Qigong: Theory, Principles, and Application in Integrative Healthcare Settings
By Hey Soon Jeong PD., L.Ac., Jun Yoon, Jeff Millison M.Ac., L.Ac., Academic Dean of VUIM
According to Jahnke, there are thousands of forms of Qigong practice depending on different regions of China, various historical periods, specific teachers, and schools. Their purposes are for general well-being, specific TCM diagnostic categories, rituals for spiritual practice, and martial arts skills enhancement.
- Five Major Kinds of Qigong
Many branches of Qigong have a medical focus and have been refined for well over 5000 years. There are many styles, schools, traditions, forms, and lineages in Qigong, as well as different theories about Qi and its practical application. Here are the five major types of Qigong:
1) Medical Qigong: Medical Qigong focuses on free flow and balance of inner body Qi for healing and diagnosis. It is mainly developed for health maintenance and disease prevention by medical professionals and Qigong masters.
2) Taoist Qigong: Taoist Qigong focuses on physical body maintenance and behaviors with high moral standards.
3) Buddhist Qigong: Buddhist Qigong is the most popular type of Qigong. Considering the human body as a vessel, it focuses on freeing the mind to attain virtue and wisdom.
4) Confucian Qigong: Confucian Qigong is more cerebral, focusing on high morals and intelligence
5) Martial Arts Qigong: Martial Arts Qigong focuses on self-defense and Qi cultivation to deliver a more powerful attack.

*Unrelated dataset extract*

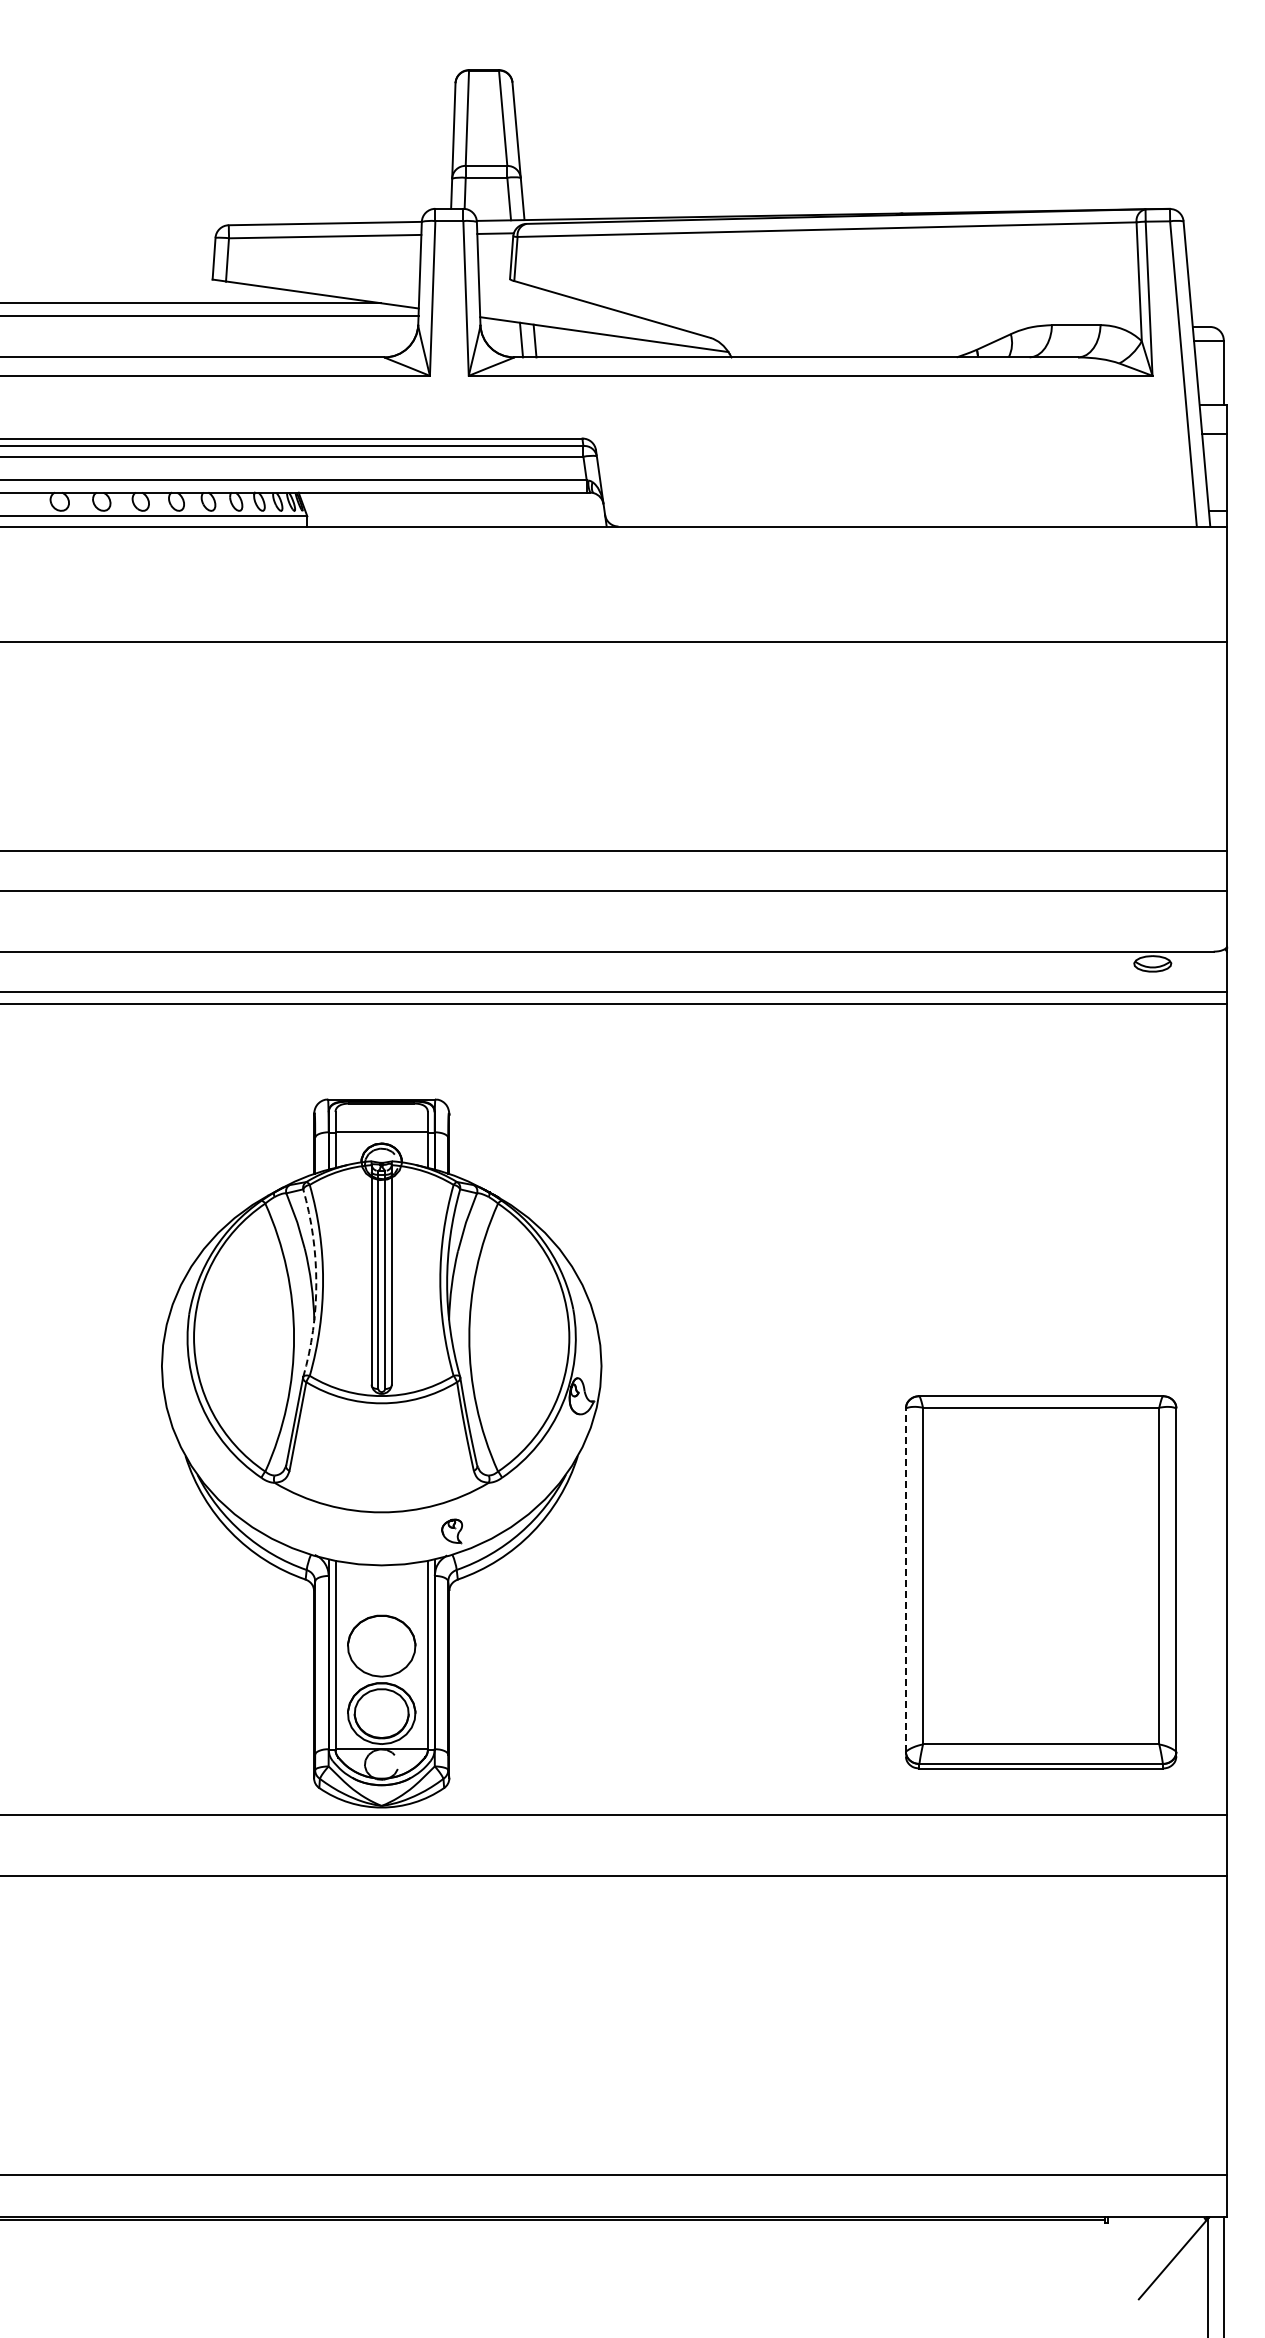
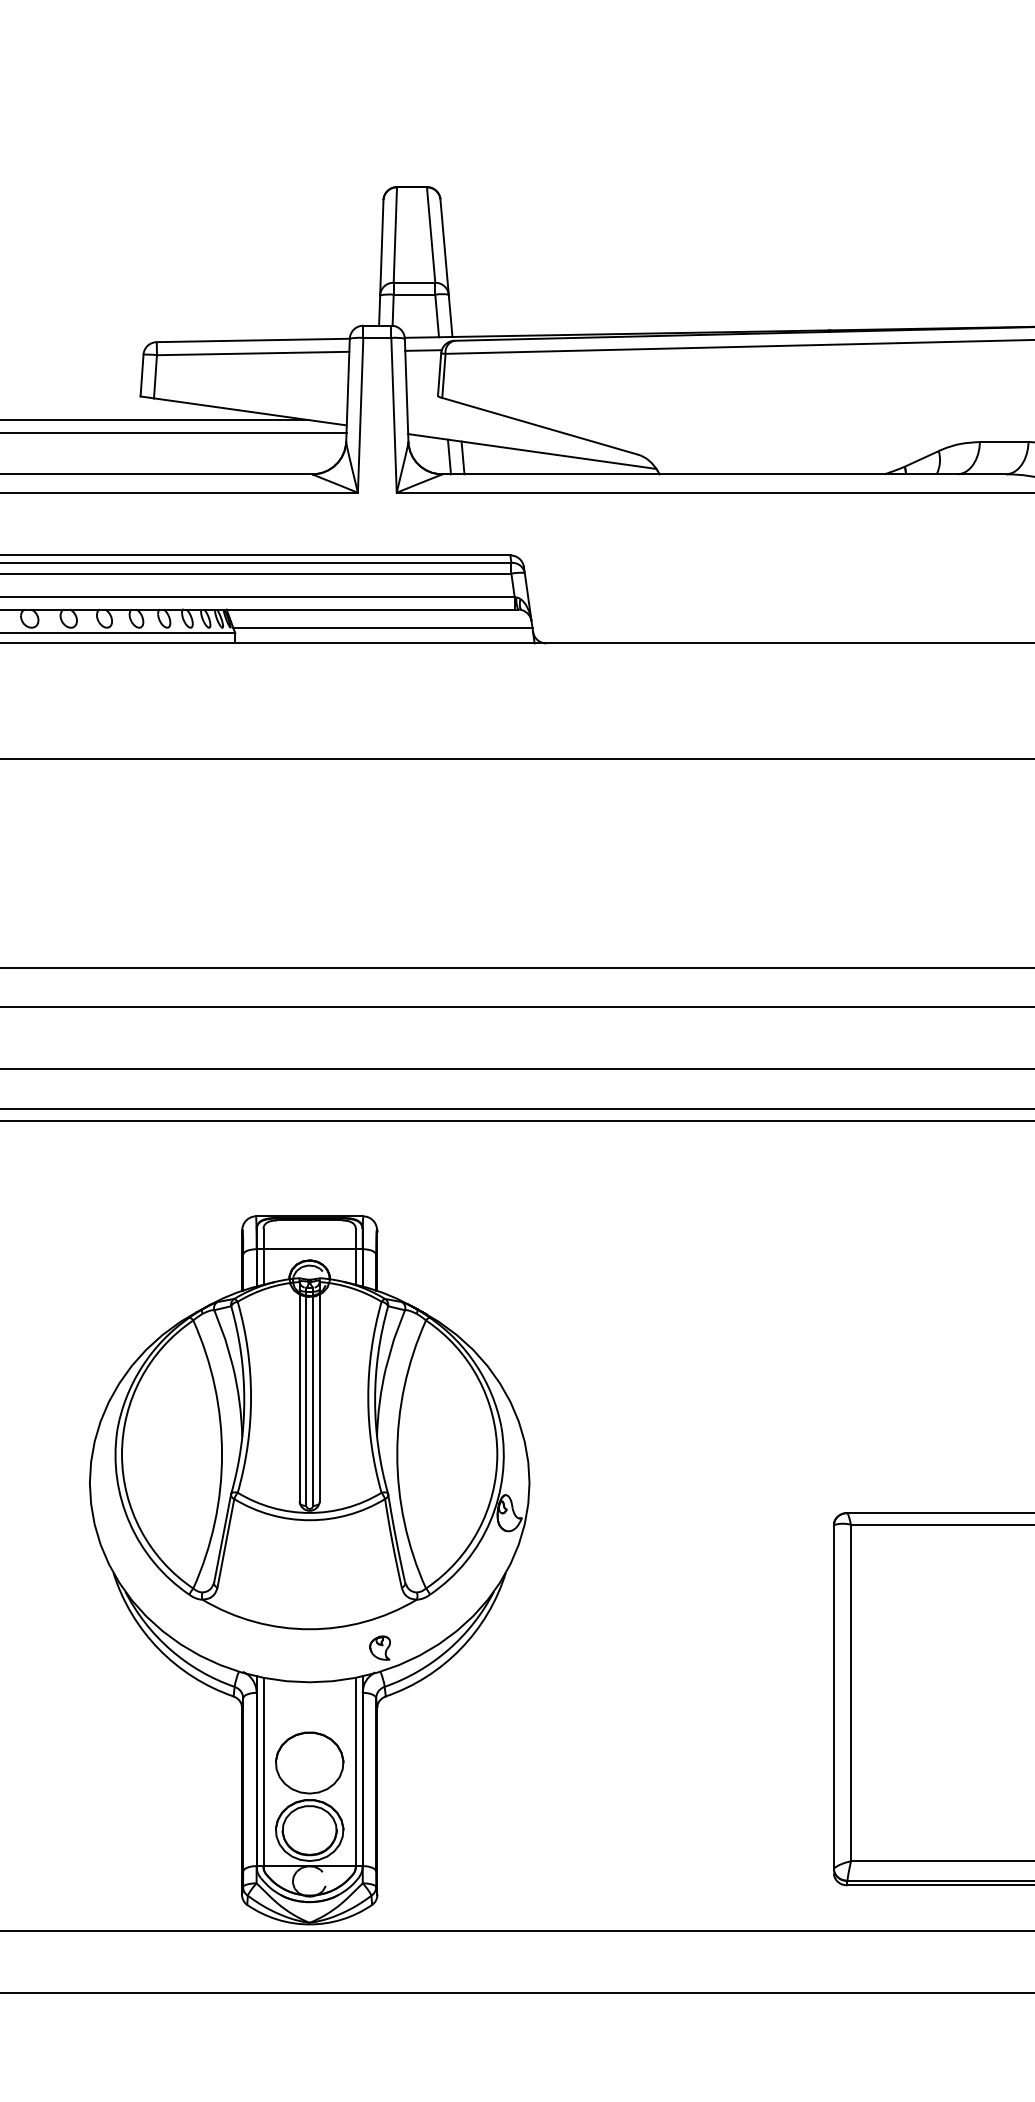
line: (454, 511) -> (382, 628), added
arc: (316, 1283) -> (244, 1400), dashed -> solid
line: (905, 1580) -> (833, 1697), dashed -> solid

- Internal Qigong and External Qigong
Internal Qigong has the intent of cultivating Qi through personal practice in order to calm the ample and unrestrained inner Qi. The internal Qigong practices incorporate a range of simple movements (repeated and often flowing in nature) or postures (standing or sitting) and include a focused state of relaxed awareness and a variety of breathing techniques that accompany the movements or postures. According to Winchester Hospital in Massachusetts, Internal Qigong is the most common form of practice in public in 2020. On the other hand, External Qigong is performed by a trained medical Qigong therapist who diagnoses patients according to TCM principles and uses “emitted Qi” from the palm to foster healing.